The debris stretched from Southwest Arkansas, across Texas, and into Louisiana. The majority of the debris was located in Sabine County in East Texas. Residents heard the explosion and upon realizing what happened, organized parties to search for the crew. Thousands of people searched through the forests, finding debris and the crew members. Enough debris was found that NASA was able to figure out what happened to cause the explosion.
The Columbia was not a new shuttle though. This was actually it’s 28th launch. It first launched in 1981 and had no major problems all those years. On this launch, a large piece of foam fell from the shuttle’s external tank and fatally breached the shuttle wing.

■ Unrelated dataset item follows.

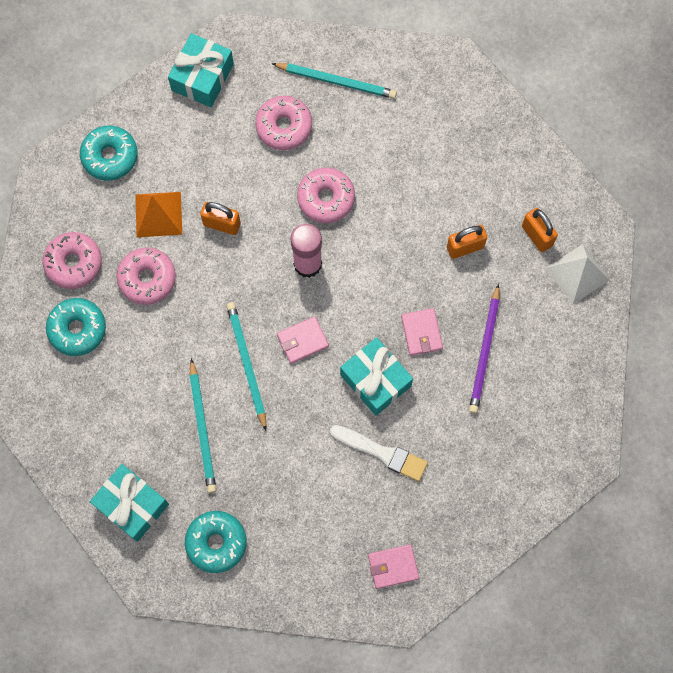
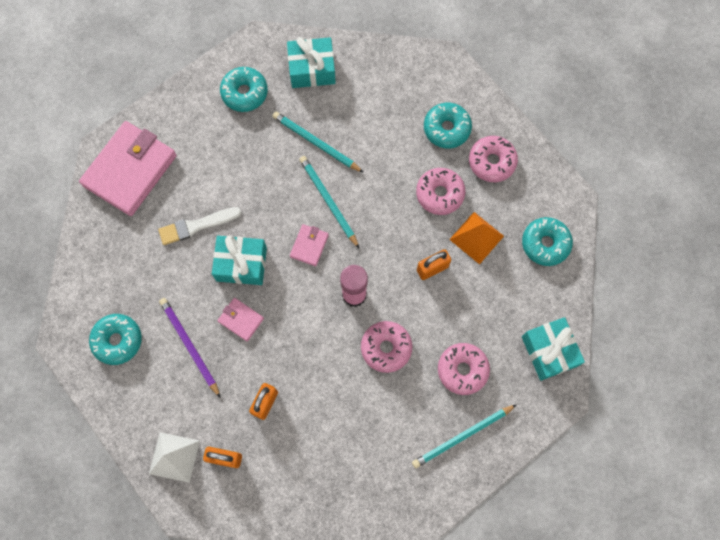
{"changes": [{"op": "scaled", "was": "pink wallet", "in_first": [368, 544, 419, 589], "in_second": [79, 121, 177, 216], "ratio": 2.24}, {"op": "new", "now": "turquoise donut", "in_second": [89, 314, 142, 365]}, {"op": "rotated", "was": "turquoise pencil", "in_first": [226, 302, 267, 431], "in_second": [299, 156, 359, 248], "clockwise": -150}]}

The residents of Hemphill, Texas, in Sabine County, wanted to do something for the families of the crew members and to honor the Columbia. Working together with the families and with the help of generous donations, the town put together a museum that not only honors the crew, but the shuttle itself. I wasn’t expecting much, being as it’s such a small town and sparsely populated county, but it’s a great museum.
Information on each mission of the Columbia is displayed. It is also interactive and with the help of iPads, you can be taken straight to the NASA site to learn even more about the missions. There is also a section dedicated to the crew, with personal items that were donated by their families, some of which were found among the debris.
If you are in the area, I highly recommend a visit, especially if you have kids. Hemphill is about an hour from Nacogdoches, three hours from Houston, and an hour and half from Natchitoches, Louisiana.